If successful programs are to be developed to increase physical activity among populations, then attention must be given not only to the behavior of the people but also to the environment in which they live. Safe, well-maintained recreational areas must be made available and accessible to the community. An increase in resource allocation must be made to populations with greater need and risk for chronic disease. These strategies must have a broad and sustainable impact across populations and communities. (Humpel et al., 2002) Furthermore, new surveillance systems need to be developed to capture environmental and policy indicators related to physical activity. To support community-based interventions for promoting physical activity, it is essential to develop systems that are more responsive to data needs at the local level (i.e., city, county, or neighborhood) (Brownson et al., 2001).
NYC Department of Health & Mental Hygiene's Worksite Health Promotion Program
In Spring 2002, the Worksite Wellness Survey (WWS), an 11-page self-reported needs assessment tool designed to examine health risks, culture, environment and behavioral risk factors was administered within the NYC DOHMH. Its purpose was to facilitate the design of a comprehensive, evidence-based worksite health promotion program. The survey was administered to a random sample of 1,400 employees at the NYC DOHMH with a 49% response rate. The survey revealed that the average demographic represented at the NYCDOHMH was middle-aged (average age was 43.5 years old), female (73%) and ethnically and culturally diverse (34% African-American, 31% White (Non-Hispanic), 18%Hispanic, 10% other, 5% Asian, and 2% Native American). Of all respondents, 98% had achieved a high school level of education or greater.

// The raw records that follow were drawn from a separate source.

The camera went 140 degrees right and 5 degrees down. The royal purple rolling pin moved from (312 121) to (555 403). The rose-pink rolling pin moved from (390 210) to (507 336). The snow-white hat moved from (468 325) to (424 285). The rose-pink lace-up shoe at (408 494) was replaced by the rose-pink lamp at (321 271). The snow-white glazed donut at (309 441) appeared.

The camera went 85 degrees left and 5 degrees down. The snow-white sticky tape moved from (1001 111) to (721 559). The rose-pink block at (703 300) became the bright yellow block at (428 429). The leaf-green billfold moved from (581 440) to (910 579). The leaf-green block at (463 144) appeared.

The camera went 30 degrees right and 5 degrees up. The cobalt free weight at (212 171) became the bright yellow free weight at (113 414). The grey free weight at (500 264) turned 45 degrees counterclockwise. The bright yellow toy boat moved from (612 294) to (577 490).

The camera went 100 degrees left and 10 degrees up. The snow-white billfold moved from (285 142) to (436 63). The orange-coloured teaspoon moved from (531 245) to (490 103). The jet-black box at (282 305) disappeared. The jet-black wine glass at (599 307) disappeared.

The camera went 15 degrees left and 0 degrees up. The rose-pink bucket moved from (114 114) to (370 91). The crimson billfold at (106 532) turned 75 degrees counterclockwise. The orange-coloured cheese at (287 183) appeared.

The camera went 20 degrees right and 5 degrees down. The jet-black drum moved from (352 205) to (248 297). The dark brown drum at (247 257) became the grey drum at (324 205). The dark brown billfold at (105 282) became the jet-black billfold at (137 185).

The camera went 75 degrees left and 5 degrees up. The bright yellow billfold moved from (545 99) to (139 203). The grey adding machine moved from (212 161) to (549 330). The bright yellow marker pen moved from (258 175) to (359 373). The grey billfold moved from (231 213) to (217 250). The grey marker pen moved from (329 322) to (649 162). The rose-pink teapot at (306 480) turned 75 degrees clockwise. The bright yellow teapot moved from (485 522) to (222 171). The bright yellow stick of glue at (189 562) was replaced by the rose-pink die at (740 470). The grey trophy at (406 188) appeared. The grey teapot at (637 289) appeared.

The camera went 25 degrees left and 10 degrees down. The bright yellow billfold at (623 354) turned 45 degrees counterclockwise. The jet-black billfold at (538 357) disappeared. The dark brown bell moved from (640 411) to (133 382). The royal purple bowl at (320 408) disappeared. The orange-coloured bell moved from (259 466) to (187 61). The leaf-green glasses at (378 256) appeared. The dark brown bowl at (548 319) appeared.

The results suggested that the majority of the NYCDOHMH employees have poor eating habits (82.7% consumed fewer than 4 servings of fruits and vegetables per day), are sedentary (73%) and overweight or obese (58%). Employees were largely uninformed about their basic health indices such as blood pressure and cholesterol levels. Interest in on-site health promotion was good with the majority of respondents desiring programming in the areas of physical activity (53%), health screenings (48%), nutrition (47%), and weight control (47%).
The information gained from the WWS was instrumental in the development of programmatic initiatives that specifically targeted the unhealthy behaviors of the NYC DOHMH employees, and guided the development of the current strategic plan for the Wellness at Work Program. Initiatives developed for the NYC DOHMH have served as models that the Wellness at Work Program has extended to work sites citywide. These programs intervene on the behavioral level by educating employees about their health risks and behaviors, and offering programming to help them improve their eating habits and increase their physical activity. The various programs address environmental barriers to health and wellness through the introduction of food policies to increase the availability of healthy foods, targeted media campaigns regarding nutrition and physical activity, and the promotion of opportunities for increased physical activity on-site.